Summary: | 碩士 === 國立清華大學 === 社會學研究所 === 104 === How could an specific issue in China grow to an overt and nationwide collective protest phenomenon? This article uses participant observation and field interviews to record the recollections, pain, helplessness, and memories of bereaved parents/ families under China's One-child policy
Known in Mandarin Chinese as 失獨家庭 ”shidu jiating” —roughly translatable as “bereaved families”, “bereaved couples,” or “bereaved parents”—most had suffered the loss of their offspring after the age of 50, by which time they could no longer give birth to new children and were no longer eligible to adopt.

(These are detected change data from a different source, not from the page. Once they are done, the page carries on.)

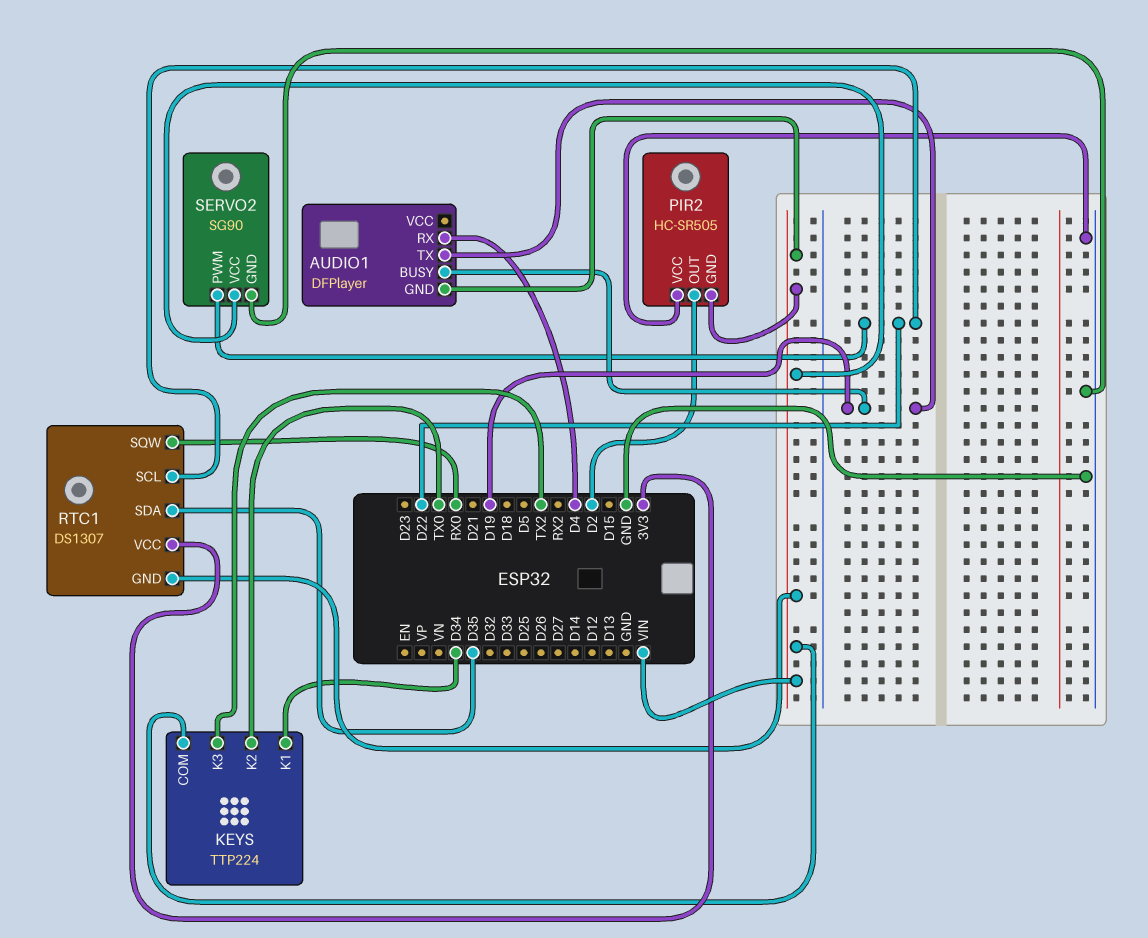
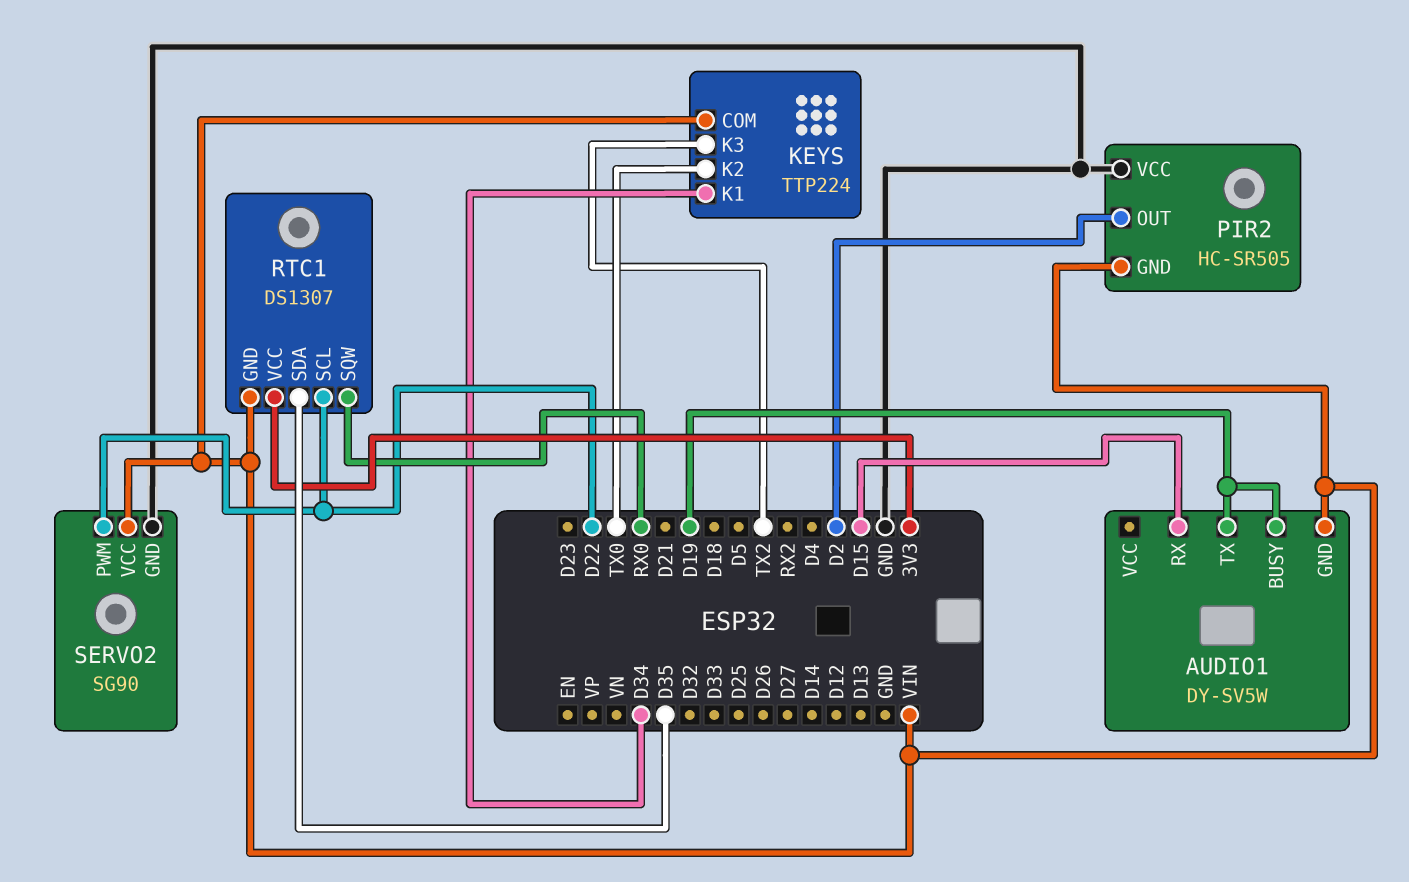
AUDIO1: DFPlayer -> DY-SV5W
AUDIO1 pin RX: D4 -> D15

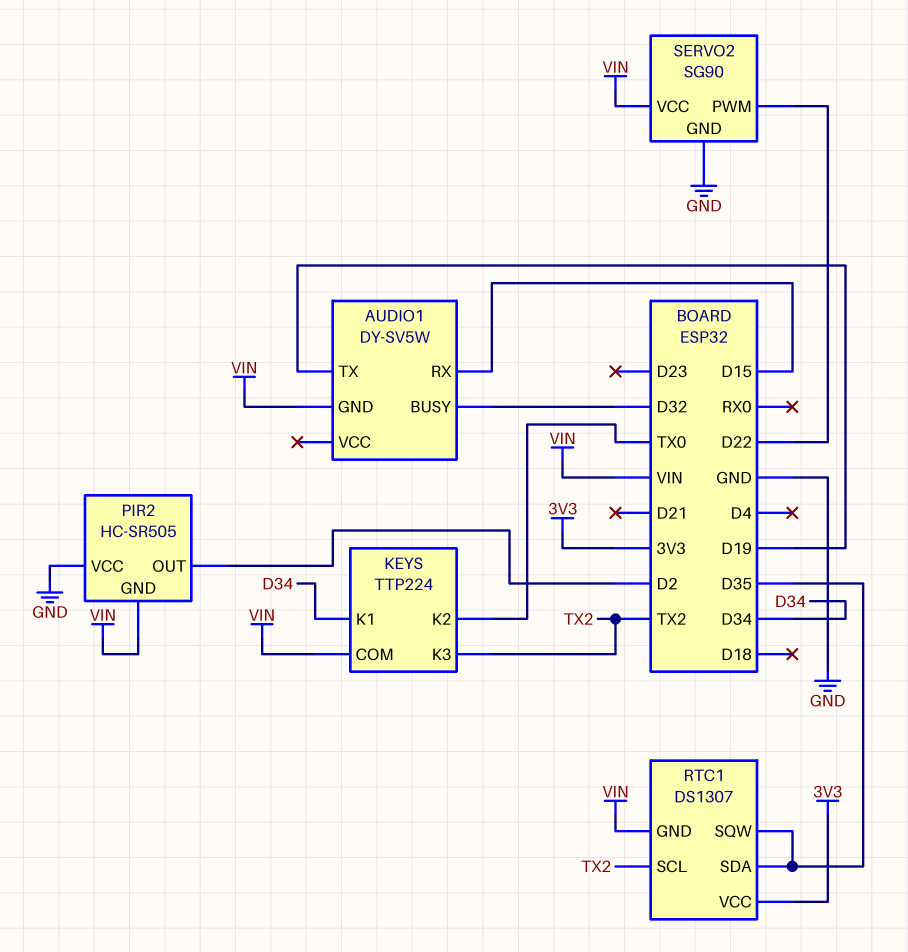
AUDIO1 pin BUSY: D19 -> D32
RTC1 pin SCL: D22 -> TX2
RTC1 pin SQW: RX0 -> D35

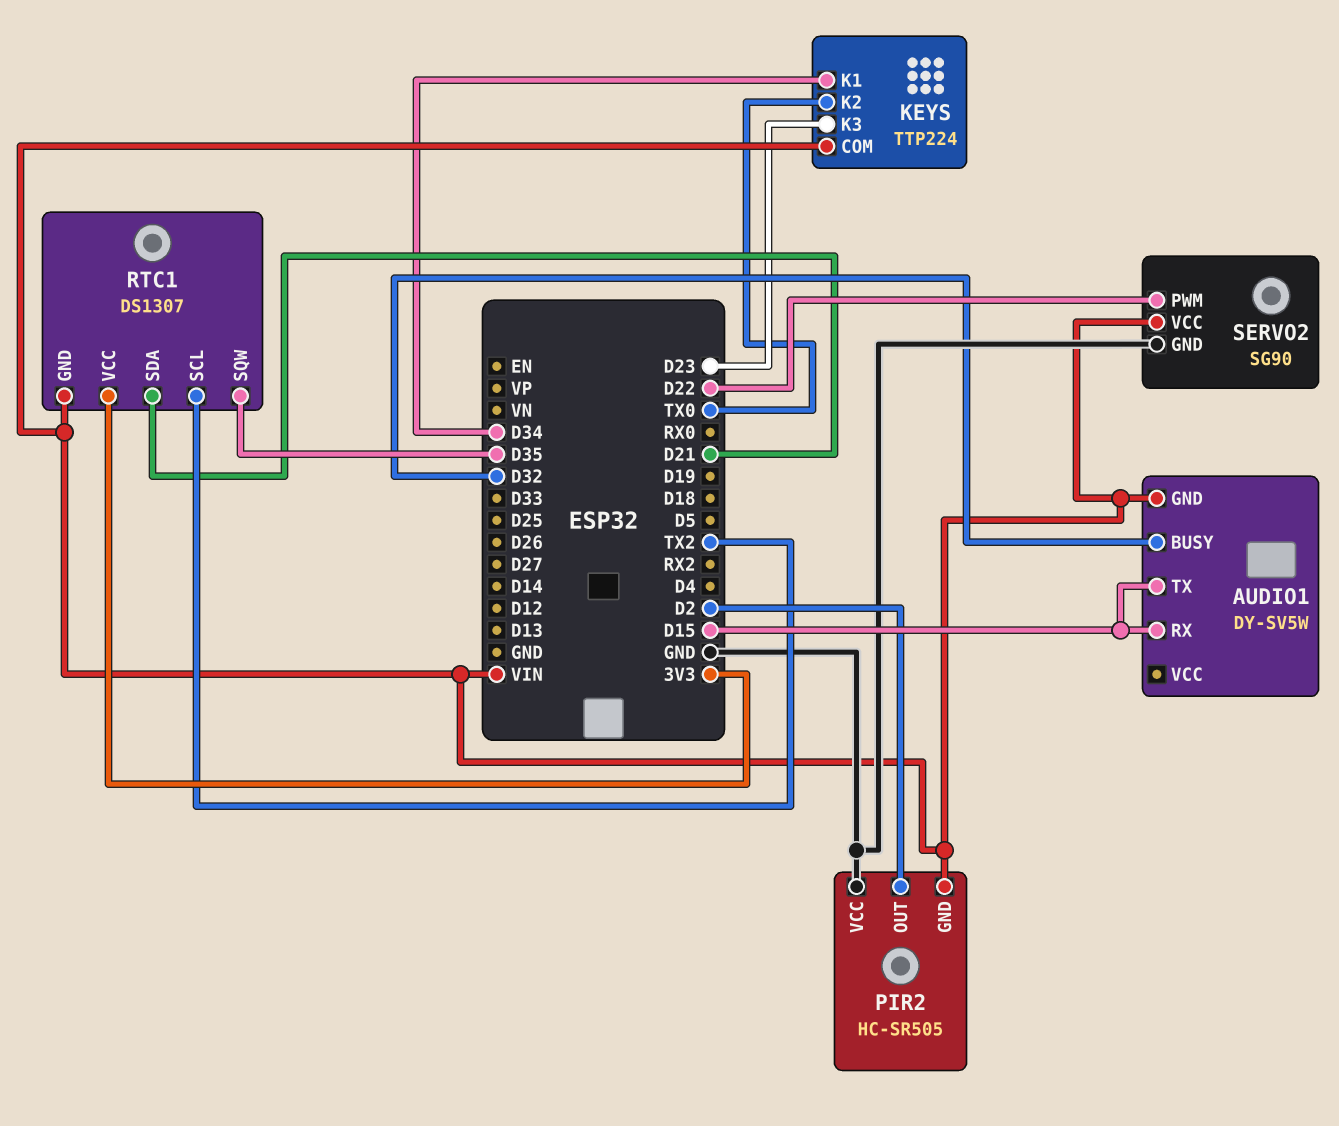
AUDIO1 pin TX: D19 -> D15
KEYS pin K3: TX2 -> D23
RTC1 pin SDA: D35 -> D21

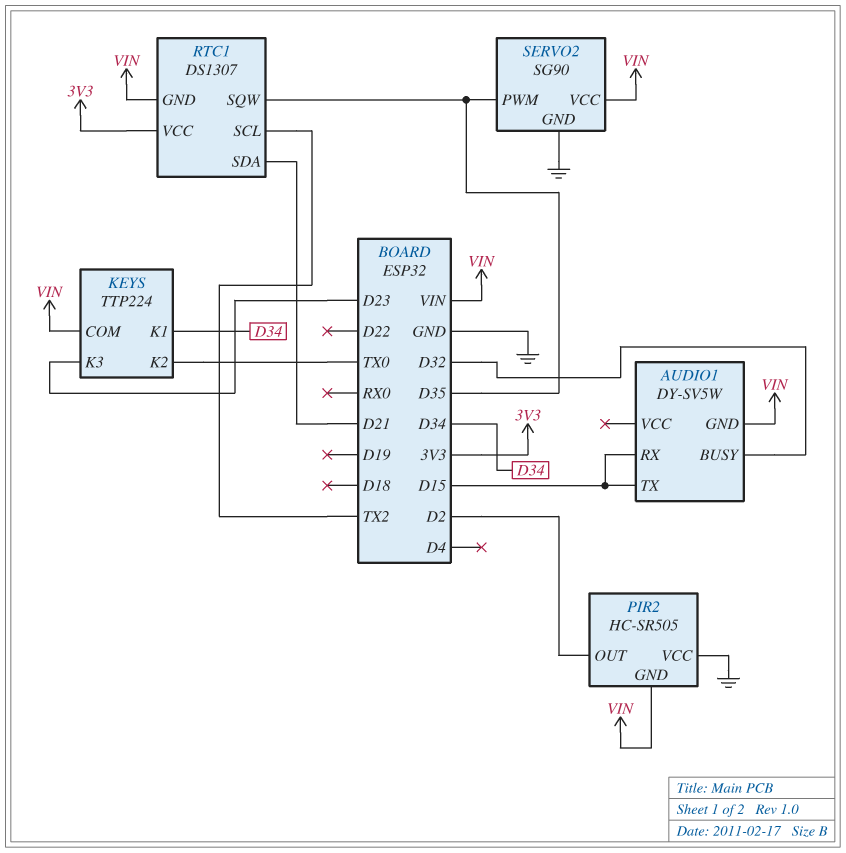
SERVO2 pin PWM: D22 -> D35

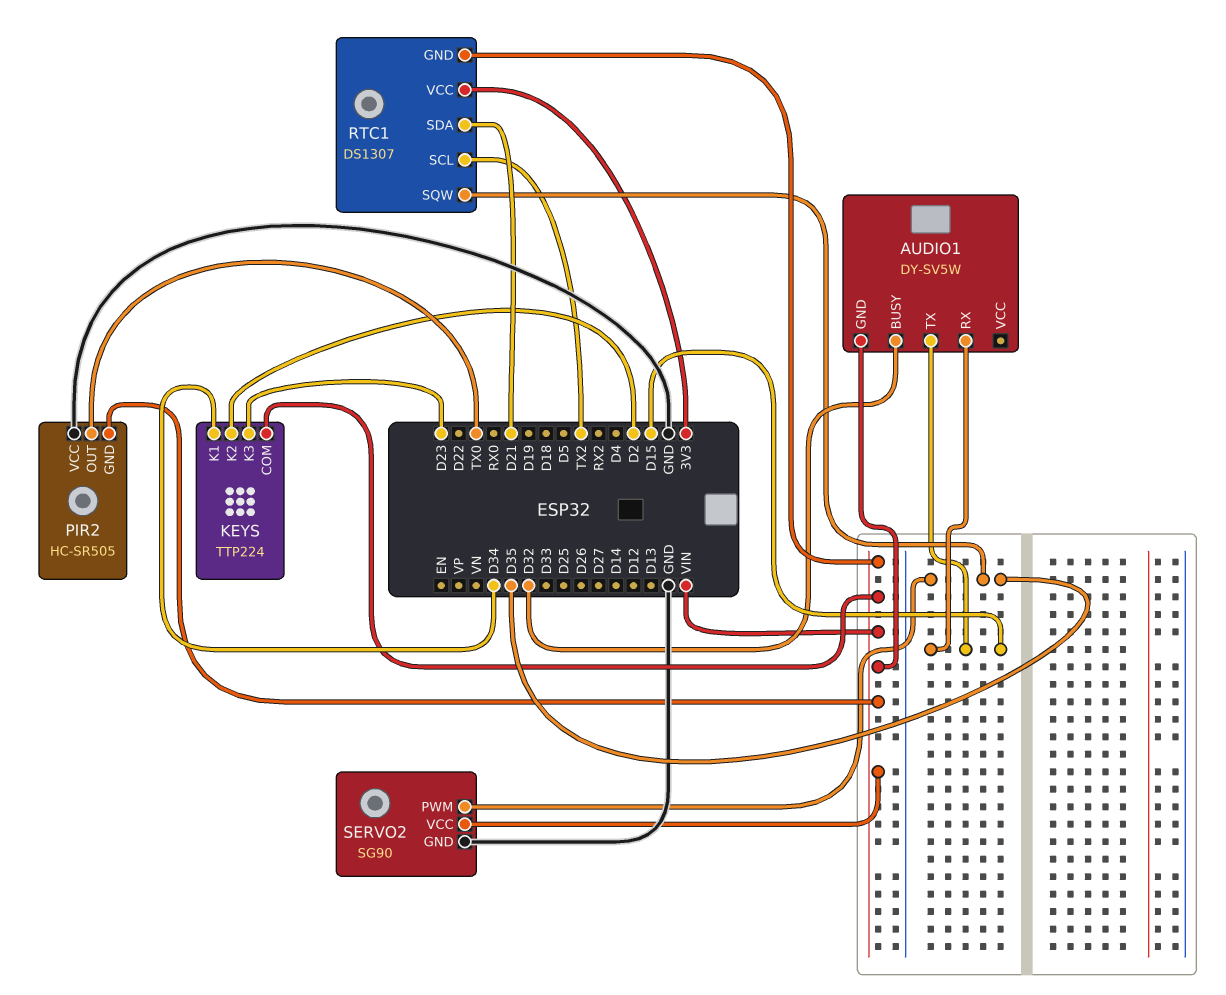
KEYS pin K2: TX0 -> D2
PIR2 pin OUT: D2 -> TX0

Frustrated in a series of labels, stereotypes, stigma, and defined as an infectious misfortune by the cultural factors, the bereaved parents gradually pull away from their extended families, neighbors, friends, and other social responsibilities, stigmatized, marginalized, and socially detached from public life.
However, as the years have gone by, mobilized by mutual sympathy for shared deep grief, highlighting moral appeals of their patriotic sacrifice for the state, these bereaved parents formed collective actions demanding the government public recognition, and compensation for their losses.
To sum up, this article is to take bereaved parents’ suffering and resistance to exemplify how socially and politically marginalized Chinese are organizing into collective resistance, and demanding redress from the state.